Rituxan Infusion - Round 1 of 2

Yesterday was round one of my Rituxan infusion.

Things didn't go quite as smoothly during the appointment as they did my first 2 rounds (back in December '15), however post appointment was much better.

My appointment was at 9:00 and we got started right on time. 
About 9:45 I stared having intense, sharp pain from the elbow down to my fingertips on the arm with the IV. After trying a few tricks and one more vein, the IV was moved to my inner elbow.

At about 10:30, I started having an allergic reaction to the medication. My legs started itching, I felt a tightness in my chest and my throat felt a little swollen.
The infusion was stopped and got an IV dose of Benedryl which almost made me pass out. It was intense. I was even slurring.

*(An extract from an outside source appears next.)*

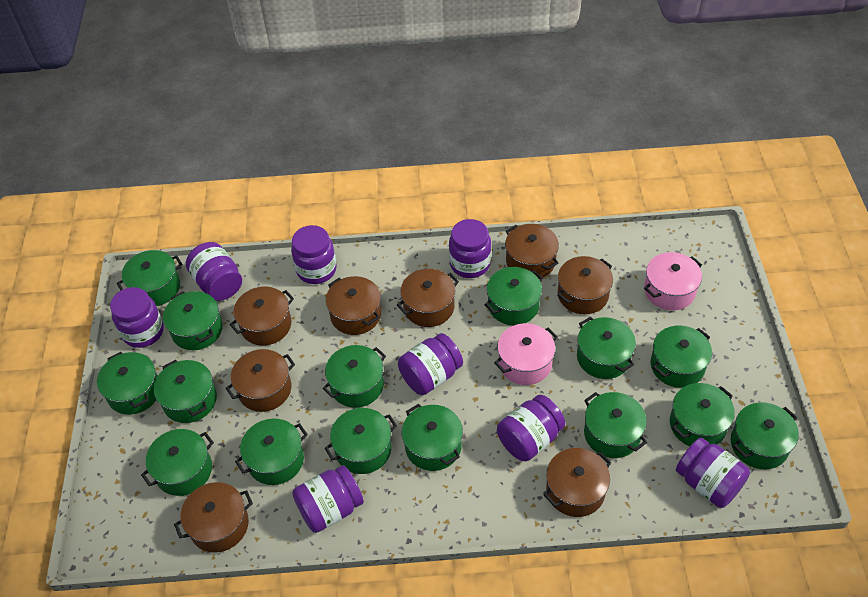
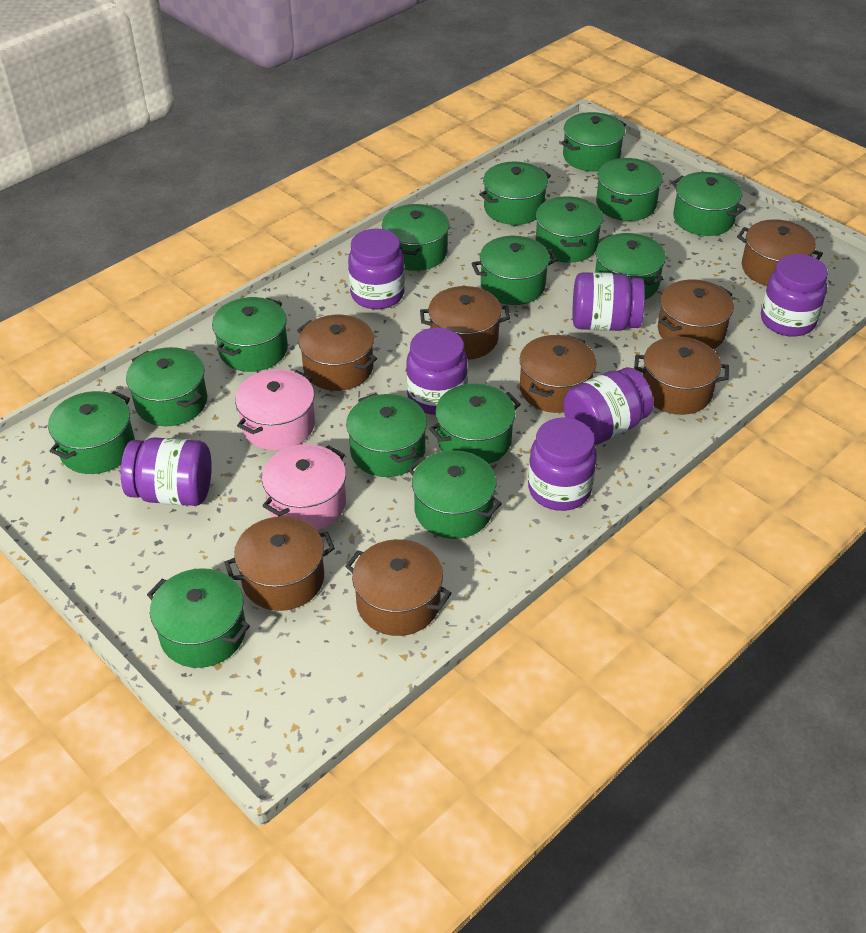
purple jar: 8 -> 7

My Rheumatologist is not in on Mondays, but the on-call Doctor stopped in to check my heart and lungs and look for any signs of a rash on my legs. I was good, so we waited about 40 minutes and then fired the infusion back up.
In that wait time, I wolfed down a huge bowl of cantaloupe, a bag of trail mix, an electrolyte drink and a protein cookie. I think that it helped!

I was done at about 1:30 and out by 1:45. When I got home, I made some muffins, tidied up the kitchen a little then tried to get a little nap in, but I was having the worst leg "twitches" from sitting for so long.
It was driving me crazy, so I ended up walking on the treadmill for 30 minutes, which I think really helped.

I did start to get a little itchy again around 5:00, but taking another Benedryl took care of it.

The rest of the night was pretty normal. I just hung out in bed watching the Olympics. I was feeling a little tired and have had a headache, but have been a million times better than back in December.
I did have a little trouble sleeping last night, because my fibromyalgia (which hasn't been giving me much trouble lately, thanks to eating clean and getting more exercise) was making my heart do the "flip flop", so of course I was convinced I was having more of an allergic reaction and freaking out. This morning I have just have a headache and a hot, blotchy rash on my cheeks and around my eyes. Hopefully that will go away soon, as I get a little closer to the 24 hour mark. 

The fact that I haven't been sleeping and in pain since I got home yesterday (like last time) is really a testament to what this drug has done for me, and how far I've come since then. I'm praying that if this is the drug that is meant for me, that I'll be able to tolerate the 2nd round in two weeks.

I really have felt my friends and family with me through this and that meant the world to me. Thank you so much for the love and support!